Selain perlombaan, warga Kampung Aur yang mayoritas berprofesi sebagai pedagang juga menggelar Bazar Kemerdekaan Kuliner UMKM.


“Selain kegiatan lomba dan upacara, kita juga ada Bazar Kemerdekaan Kuliner UMKM. Berbagai jenis kuliner tersedia dengan harga ekonomis. Mayoritas masyarakat Kampung Aur adalah pedagang,” kata Arsini.


Deklarasikan “Kemerdekaan Sungai Deli”


Sementara itu, pembina upacara, Syafri Tanjung, mengatakan kegiatan peringatan HUT RI di Kampung Aur telah menjadi agenda rutin Sanggar Perkasa bersama masyarakat.


Syafri, yang akrab disapa Pak Icap, tampil mengenakan kostum khas Jenderal Sudirman saat bertindak sebagai pembina upacara.


Ia menegaskan bahwa kegiatan tersebut tidak sekadar memperingati hari kemerdekaan, tetapi juga menjadi sarana membangun kesadaran masyarakat untuk menjaga lingkungan, khususnya Sungai Deli.


Pada momentum HUT ke-81 RI tahun ini, Sanggar Perkasa bersama Laskar Bocah Sungai Deli (Labosude), Komunitas Peduli Anak (KOPA), dan masyarakat Kampung Aur juga mendeklarasikan “Kemerdekaan Sungai Deli”.

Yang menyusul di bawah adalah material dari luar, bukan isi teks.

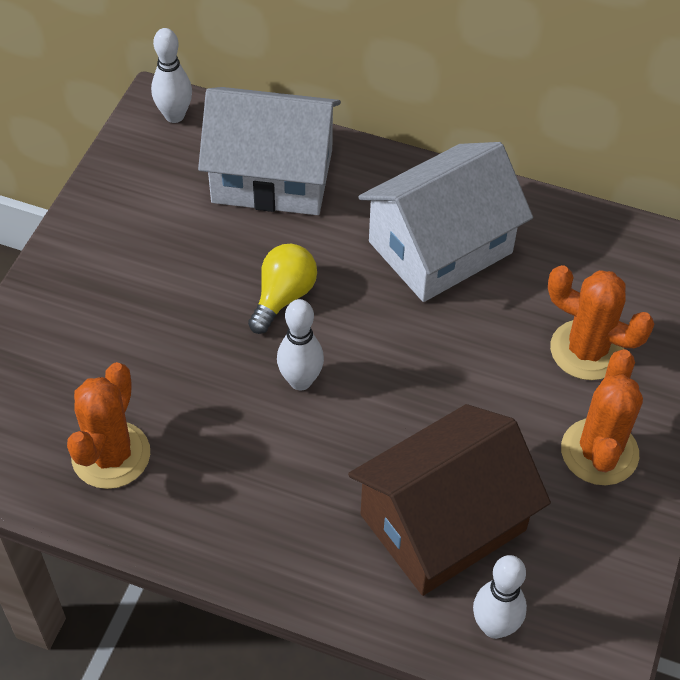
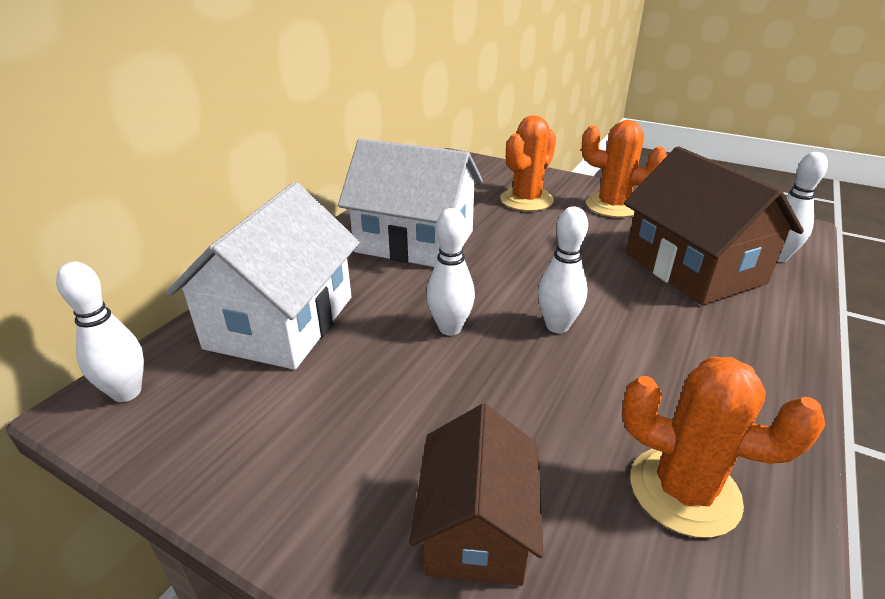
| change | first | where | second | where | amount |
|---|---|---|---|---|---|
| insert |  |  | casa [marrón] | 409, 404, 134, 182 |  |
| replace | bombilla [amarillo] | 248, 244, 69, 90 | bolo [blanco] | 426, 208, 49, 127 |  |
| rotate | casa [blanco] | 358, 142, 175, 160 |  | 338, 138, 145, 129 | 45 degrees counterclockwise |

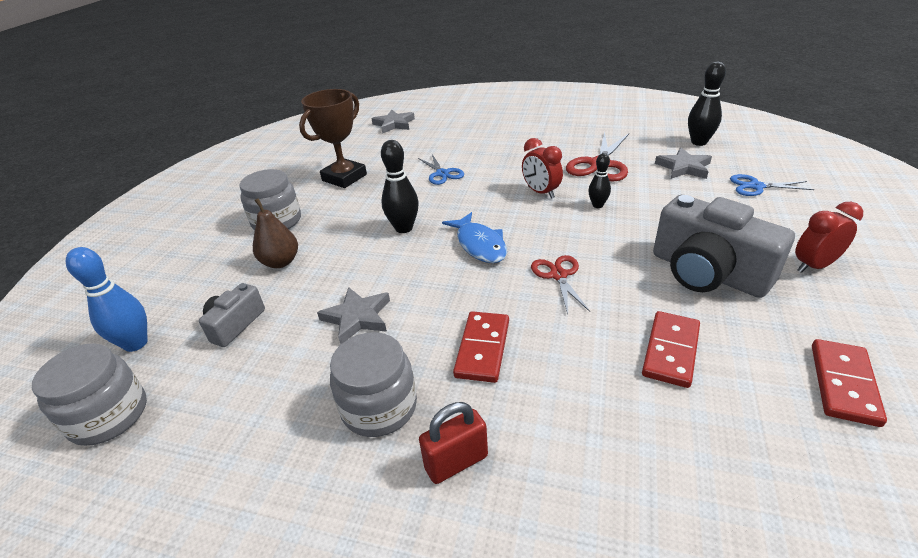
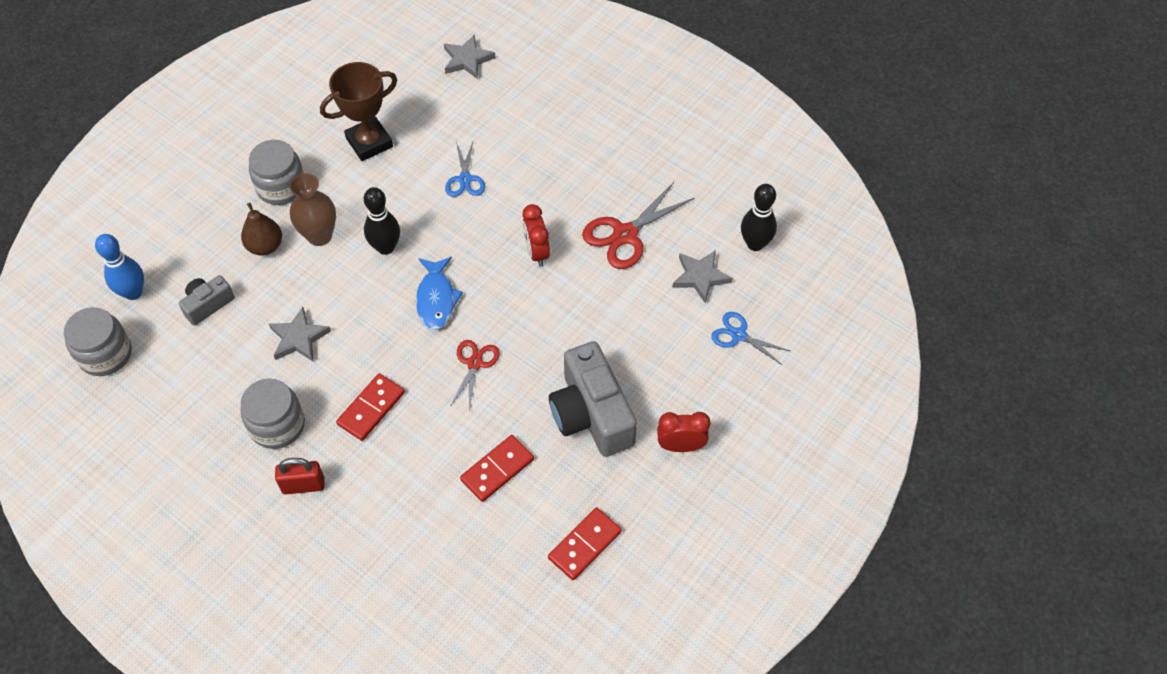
| change | first | where | second | where | amount |
|---|---|---|---|---|---|
| delete | bolo [negro] | 588, 153, 23, 55 |  |  |  |
| insert |  |  | florero [marrón] | 290, 173, 46, 73 |  |

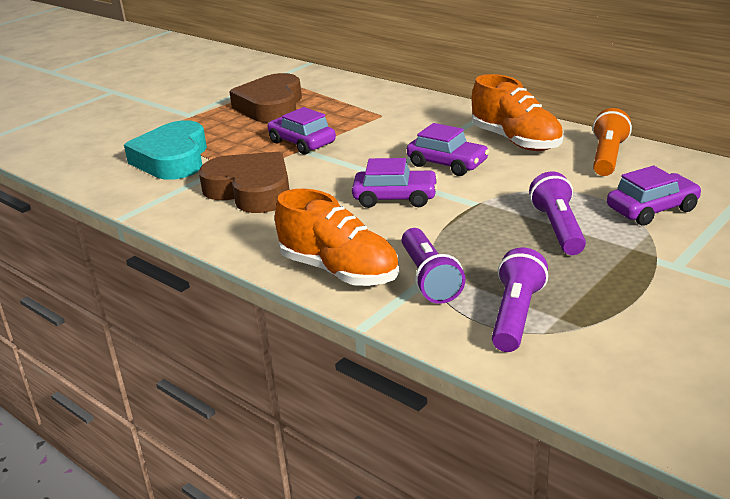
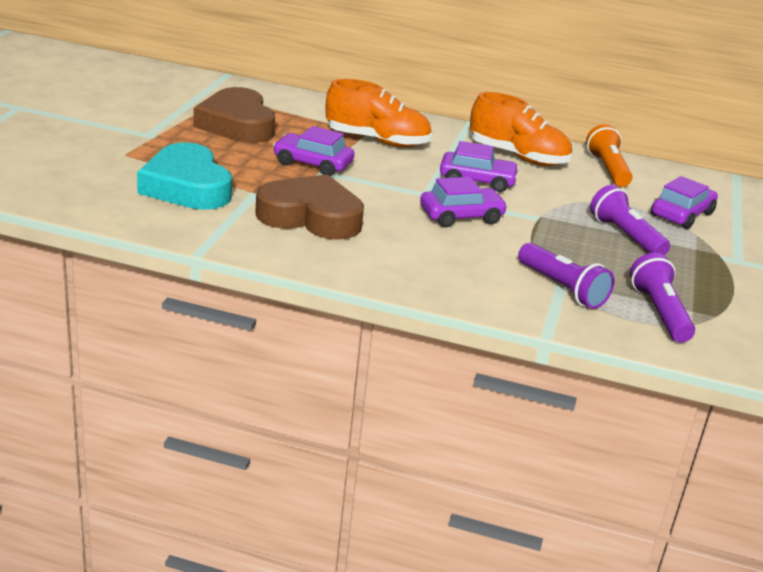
| change | first | where | second | where | amount |
|---|---|---|---|---|---|
| move | zapato [naranja] | 275, 189, 124, 97 |  | 326, 79, 106, 68 |  |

Deklarasi itu menjadi simbol ajakan kepada masyarakat untuk menjaga kebersihan dan kelestarian sungai, salah satunya dengan tidak membuang sampah ke aliran Sungai Deli.


“Tujuan kegiatan ini menanamkan nilai nasionalisme, patriotisme dan kepahlawanan. Yang terpenting, kita mengajak masyarakat, khususnya generasi muda, bersama-sama menjaga kelestarian Sungai Deli,” ujar Syafri.

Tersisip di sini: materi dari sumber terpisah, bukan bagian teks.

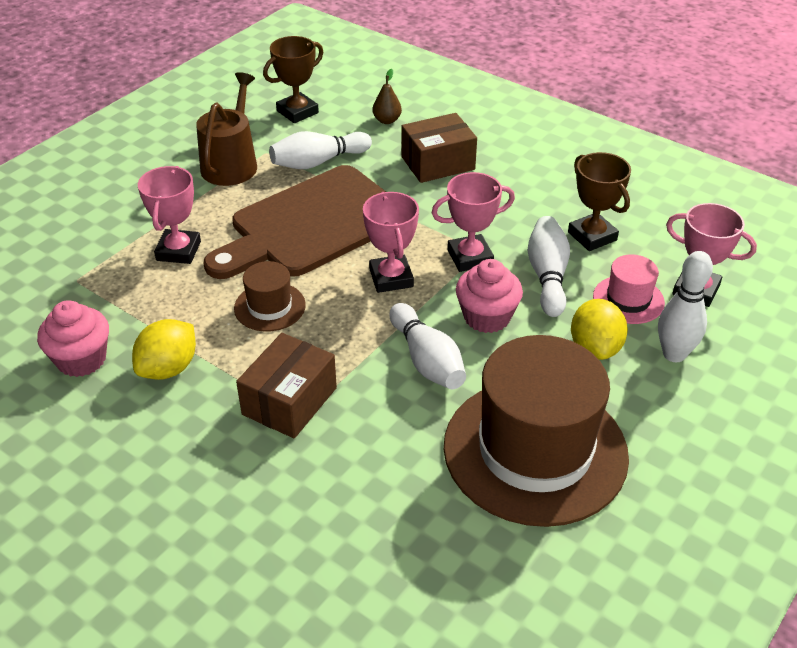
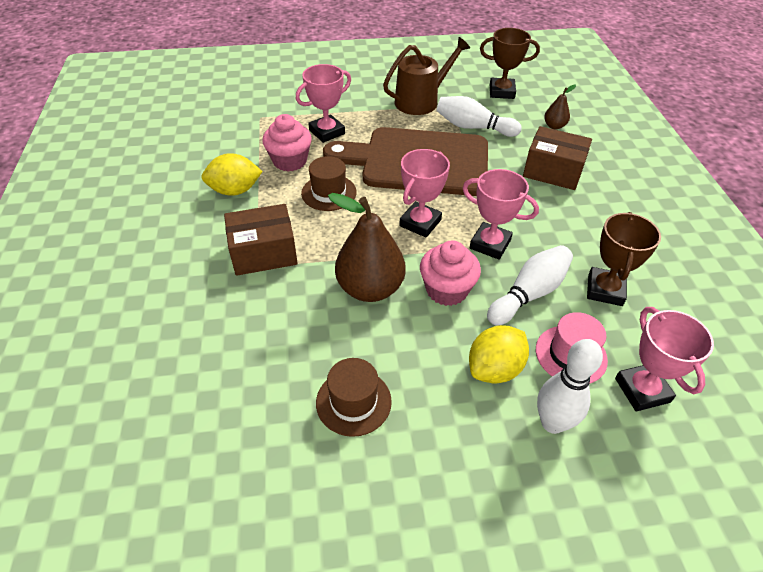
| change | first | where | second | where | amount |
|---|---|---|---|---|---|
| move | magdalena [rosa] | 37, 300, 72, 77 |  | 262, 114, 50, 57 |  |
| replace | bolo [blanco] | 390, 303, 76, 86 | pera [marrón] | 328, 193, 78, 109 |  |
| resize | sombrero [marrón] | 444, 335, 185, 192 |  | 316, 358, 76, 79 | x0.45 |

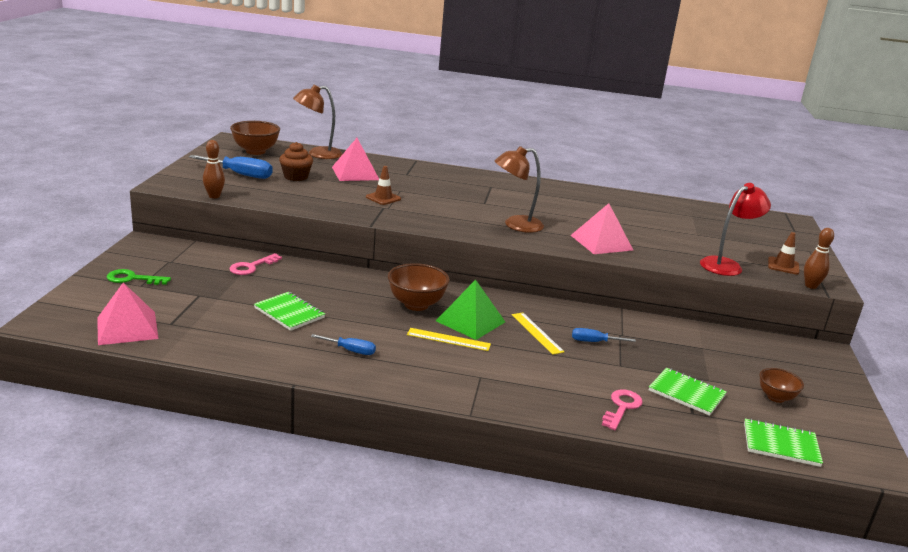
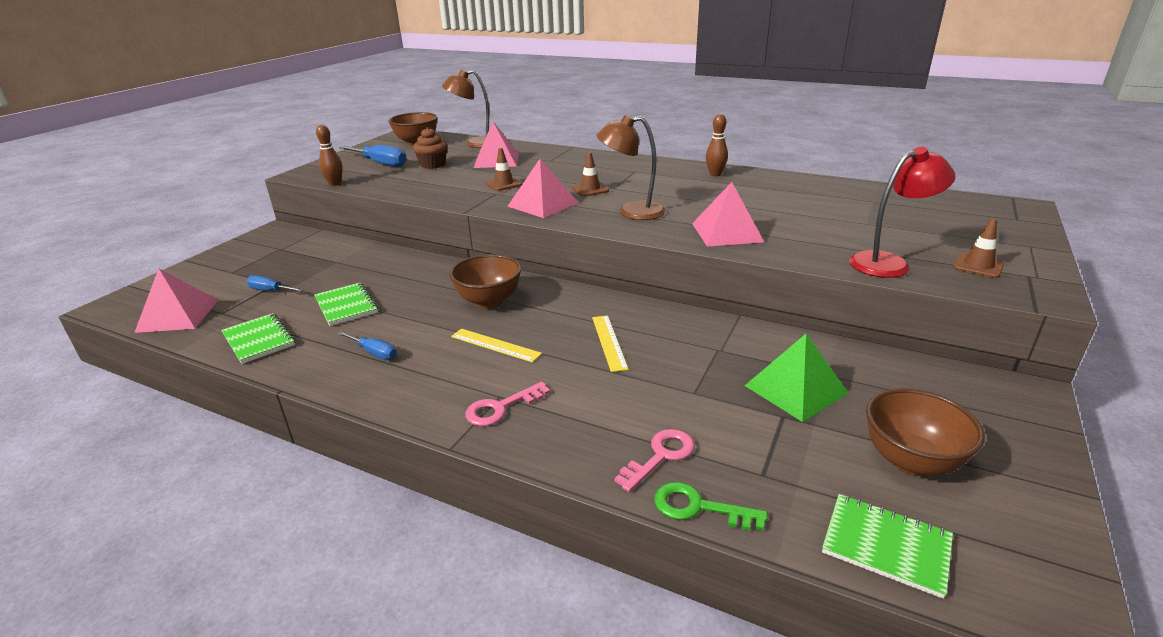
| change | first | where | second | where | amount |
|---|---|---|---|---|---|
| insert |  |  | pirámide [rosa] | 507, 159, 71, 59 |  |
| insert |  |  | cono de tráfico [marrón] | 572, 152, 37, 45 |  |
| move | llave [verde] | 107, 269, 64, 16 |  | 654, 482, 114, 49 |  |
| move | llave [rosa] | 229, 253, 53, 22 |  | 465, 382, 85, 44 |  |
| move | pirámide [verde] | 436, 280, 69, 60 |  | 745, 334, 103, 88 |  |
| move | destornillador [azul] | 572, 328, 64, 14 |  | 247, 275, 57, 17 |  |
| move | cuaderno [verde] | 649, 368, 78, 48 |  | 221, 313, 74, 51 |  |
| move | bolo [marrón] | 804, 228, 30, 61 |  | 706, 114, 22, 62 |  |
| resize | cuenco [marrón] | 759, 368, 45, 35 |  | 866, 388, 119, 88 | x1.62 |

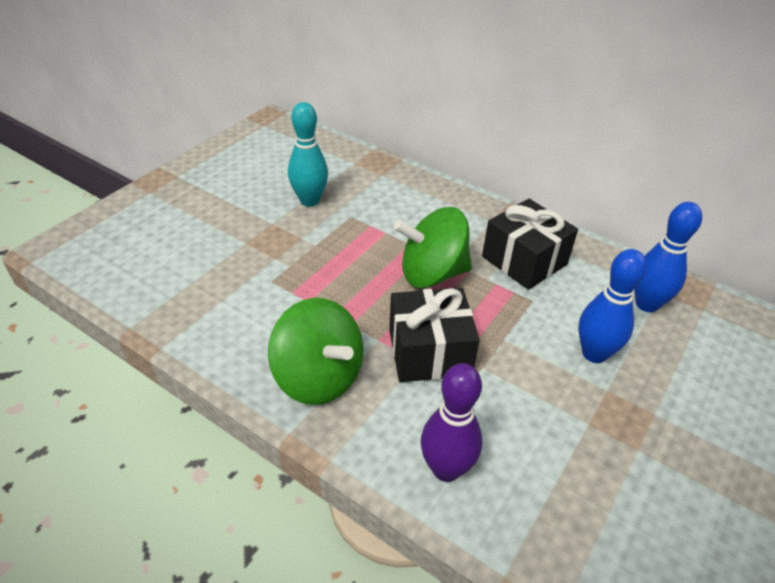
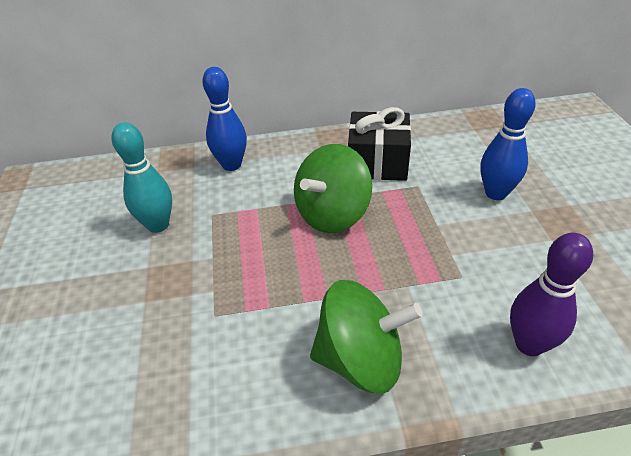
| change | first | where | second | where | amount |
|---|---|---|---|---|---|
| delete | regalo [negro] | 389, 288, 91, 94 |  |  |  |
| move | bolo [azul] | 634, 202, 68, 110 |  | 202, 67, 45, 104 |  |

Ia menambahkan, Sanggar Perkasa sejak didirikan pada 1982 telah menjadi wadah pembinaan generasi muda. Berbagai kegiatan dikembangkan, mulai dari olahraga, seni tari, seni suara hingga seni drama.


“Melalui Sanggar Perkasa, kita membina generasi muda agar memiliki jiwa kepemimpinan yang berakhlak, mandiri dan berintegritas. Sanggar ini juga menjadi wadah pengembangan kreativitas di bidang olahraga dan seni budaya sehingga generasi muda memiliki kegiatan positif dan jauh dari narkoba,” katanya.


Warga Antusias Ikuti Upacara


Pantauan di lokasi menunjukkan antusiasme masyarakat cukup tinggi. Anak-anak, remaja hingga orang tua tampak mengikuti upacara dengan khidmat.


Sejumlah ibu-ibu bahkan mengenakan pakaian tradisional untuk menambah semarak suasana peringatan HUT ke-81 Kemerdekaan RI.


Upacara tersebut juga diikuti ratusan warga Kampung Aur. DPC KOMBAT Medan Maimun turut berpartisipasi dan berbaur bersama masyarakat.


Meskipun gagal dilaksanakan di tengah Sungai Deli akibat kondisi debit air dan arus yang deras, semangat warga Kampung Aur memperingati kemerdekaan tetap berlangsung. Pesan menjaga sungai pun tetap menjadi bagian penting dari perayaan kemerdekaan di kawasan tersebut.